Green chemoselective synthesis of thiazolo[3,2-a]pyridine derivatives and evaluation of their antioxidant and cytotoxic activities.

Bioorganic & medicinal chemistry letters (2009-09-05)
Feng Shi, Chunmei Li, Ming Xia, Kangjie Miao, Yanxia Zhao, Shujiang Tu, Weifa Zheng, Ge Zhang, Ning Ma
摘要

The green chemoselective synthesis of thiazolo[3,2-a]pyridine derivatives was achieved in water via microwave-assisted three-component reactions of malononitrile, aromatic aldehydes and 2-mercaptoacetic acid with molar ratios of 2:1:1.5 and 2:2.2:1, respectively. These compounds were subject to the experiments of antioxidant activity and cytotoxicity to carcinoma HCT-116 cells and mice lymphocytes.

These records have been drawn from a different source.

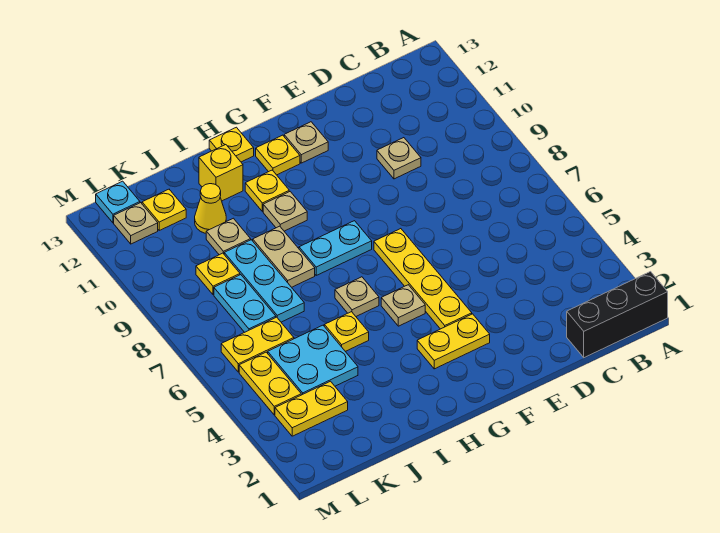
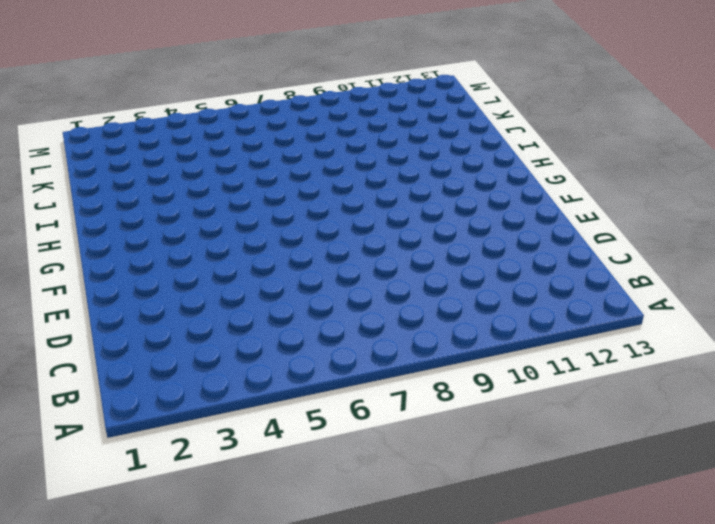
none -> black brick A1:C1 level 1
none -> tan plate D10 level 1
none -> yellow plate F3:G3 level 1

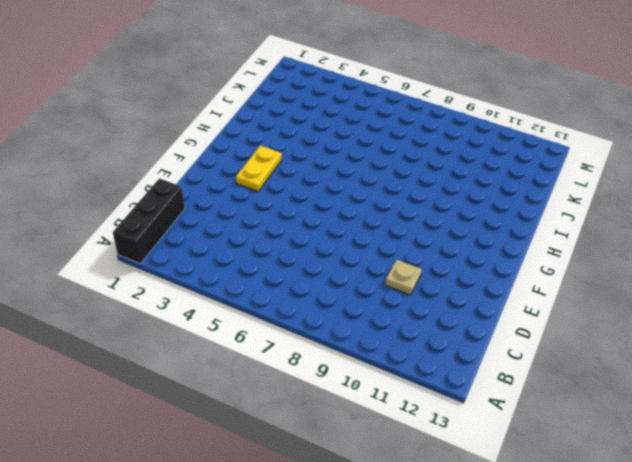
none -> yellow plate F4:F7 level 1
none -> tan plate F12 level 1
none -> tan plate G5 level 1

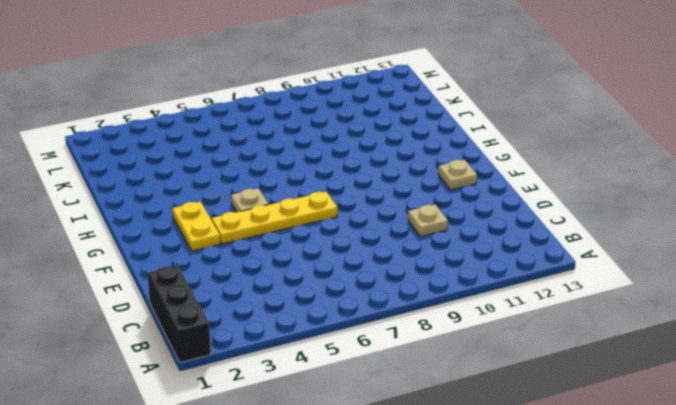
none -> cyan plate G8:H8 level 1
none -> yellow plate G12 level 1
none -> tan plate H6 level 1

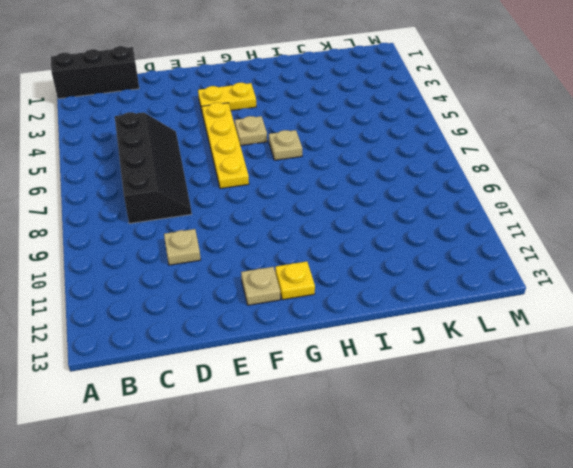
black slope C5:D8 level 1 top C -> none
none -> cyan plate G8:H8 level 1
none -> tan plate H10 level 1
none -> yellow plate H11 level 1

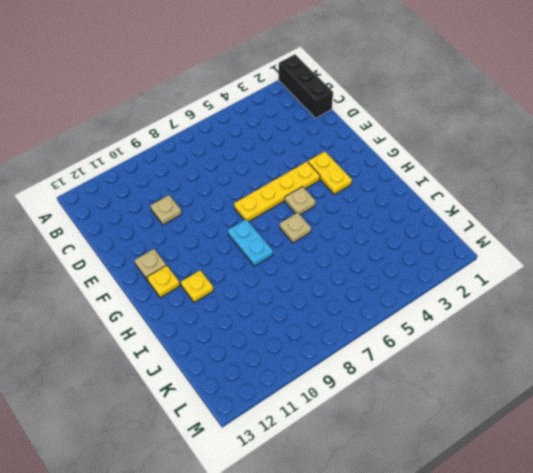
none -> tan plate H10 level 1
none -> yellow plate H13 level 1
none -> yellow plate I5 level 1

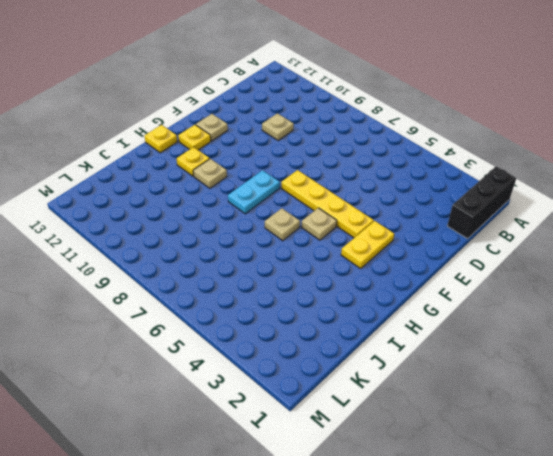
none -> yellow plate I5 level 1
none -> tan plate I8:I9 level 1
none -> yellow brick I12 level 1

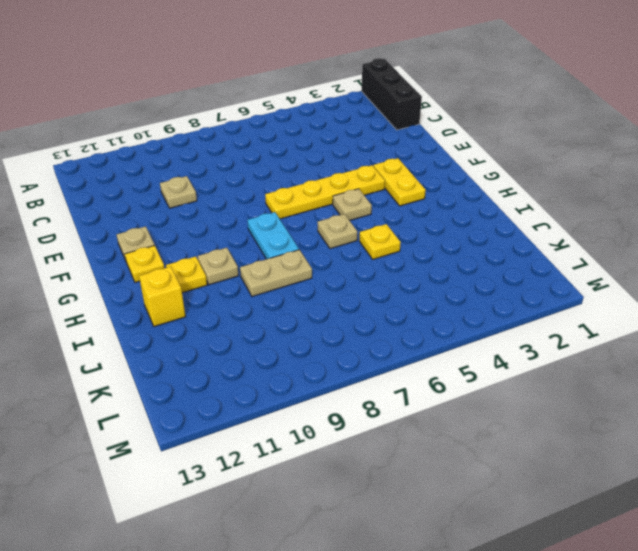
none -> yellow plate H13 level 1
none -> cyan plate J4:K5 level 1
none -> cyan plate J7:J9 level 1

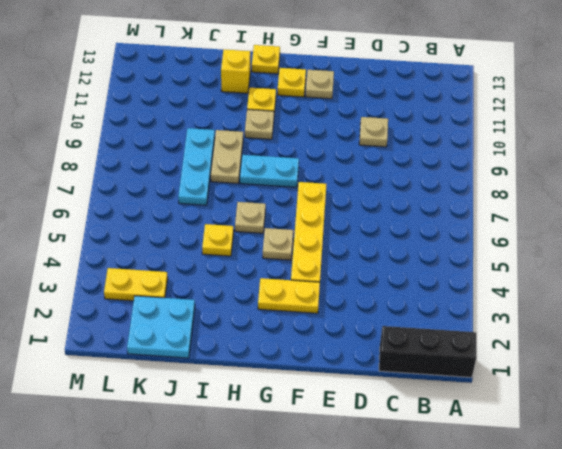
cyan plate J1:K2 level 1 -> cyan plate J4:K5 level 1
none -> tan plate J10 level 1
none -> yellow cone J11 level 1
none -> yellow plate K6:L6 level 1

Nearly all of the tested compounds possessed potent capacities for scavenging free radicals. In addition, most of these compounds showed cytotoxicity to HCT-116 cells and mice lymphocytes with no selectivity. Of these, only thiazolo[3,2-a]pyridine derivative 5d suggested selective cytotoxicity to tumor cell line HCT-116 cells.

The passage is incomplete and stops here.